What else shall it do? It shall bring things past to your
remembrance, so that you will be able to comprehend the things of
God as they have existed in the different ages on the earth and
with the Gods in the eternal worlds, and you shall see eye to
eye. And the Scriptures say that when the Lord shall bring again
Zion her watchmen shall see eye to eye. They shall see alike,
they shall comprehend alike, they shall be under the same
influence. What else shall it do? It shall show you of things to
come. You shall be enabled to look through the dark vista of the
unborn future, to draw aside the veil of the invisible world, and
comprehend the things of God; to know your destiny and the
destiny of the human family, and the events that will transpire
in coming ages and times. That is what the Holy Ghost, will do,
and therein is the difference between that Spirit and the little
portion of that spirit which is given to every man to profit
withal. In other words, men are inducted into the family of God
and the household of faith, and they become heirs of God and
joint heirs with Jesus Christ. Did the disciples promise these
things in their day? Yes, they did. Did the people who obeyed the
Gospel receive them? Yes, they did, and so evident was it in many
instances that Simon Magus, who, when he saw that the disciples
by laying on of hands conferred the gift of the Holy Ghost, and
the people spake with tongues and prophesied under its influence,
offered the Apostles money, with the expectation that they would
confer it upon him for his money, so that he might possess this
great power. But he was answered immediately: "Thy money perish
with thee, because thou hast thought that the gift of God may be
purchased with money." These men in that day possessed a hope
that bloomed with immortality and eternal life--a hope which it
was said entered within the veil whither Christ our forerunner
hath gone. And then there were a great many of the same class of
people to whom Paul alludes when he says: "They were stoned, they
were sawn asunder, were tempted, afflicted, tormented," &c. And,
says Paul, "For they that say such things declare plainly that
they seek a country * * * Wherefore God is not ashamed to be
called their God: for he hath prepared for them a city." They
have obtained a hope that others have not. They have received
intelligence which others do not possess. Now, what is the
promise that is made to the world to day when the Elders of the
Latter-day Saints preach the Gospel to them? What have I
proclaimed to them? What have hundreds of Elders that are here
to-day proclaimed to them? They have told them to repent of their
sins and be baptized in the name of Jesus, for the remission of
sins, and they should receive the Holy Ghost. What Holy Ghost?

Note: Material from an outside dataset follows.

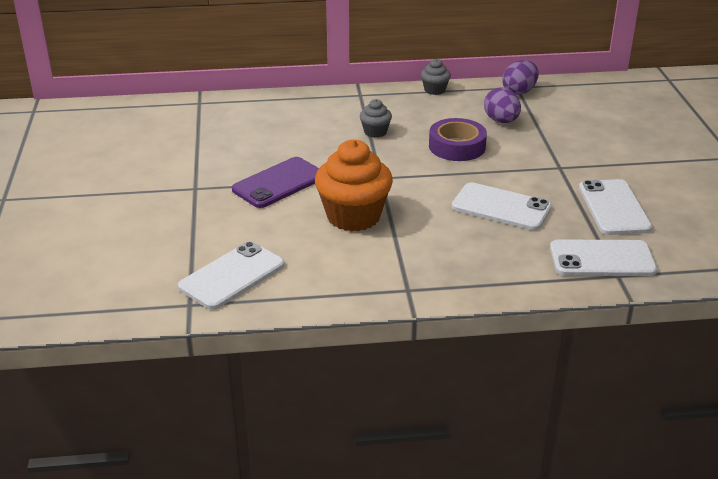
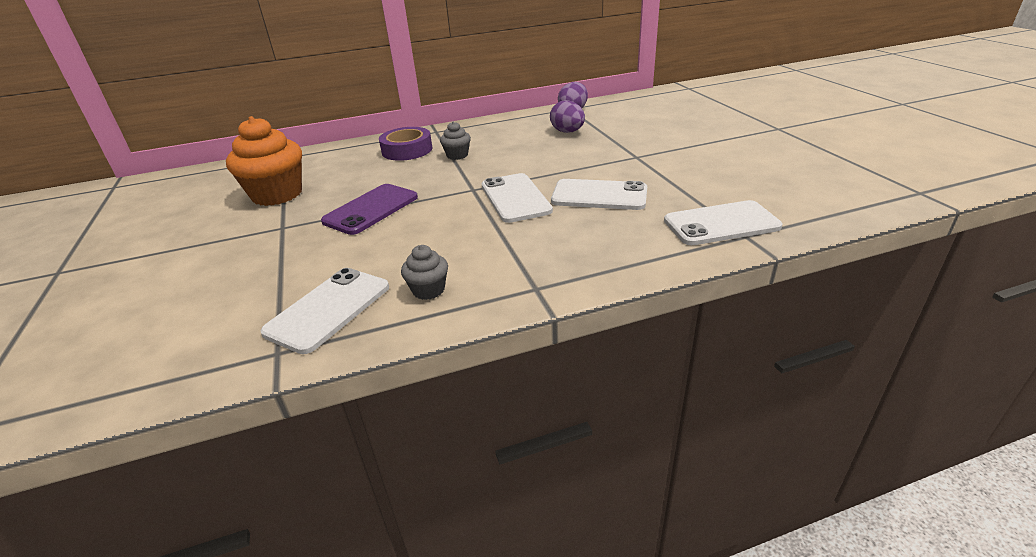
camera: 10 degrees left, 0 degrees up
(353, 216) = (455, 226): orange cupcake -> orange cupcake (277, 194)
(434, 90) = (500, 119): grey cupcake -> grey cupcake (428, 290)
(457, 146) = (536, 155): purple tape -> purple tape (407, 150)
(614, 208) = (704, 179): white phone -> white phone (515, 198)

The same as men had in former times, possessing the same
certainty, the same intelligence, the same knowledge and faith,
and the same relationship to God. And we in our day are taught as
they were in their day to add to our faith virtue, to virtue
brotherly kindness, to brotherly kindness charity, etc., that if
these things dwell in us and abound we shall neither be barren
nor unfruitful in the knowledge of the Lord Jesus Christ--not in
the "guess so," not in the opinions, not in the notions, not in
the ideas, not in the theories of man, but in the knowledge of
our Lord and Savior Jesus Christ. This is the position which the
Saints in these times are called to occupy; this is the thing
that has been promised to the Latter-day Saints; this is the
principle which they themselves have received, and you Latter-day
Saints are witnesses of these things of which I speak. I speak of
things that I know; I testify of things that I have seen and that
you comprehend, and it is by that very principle that you have
been gathered together here into these valleys of the mountains.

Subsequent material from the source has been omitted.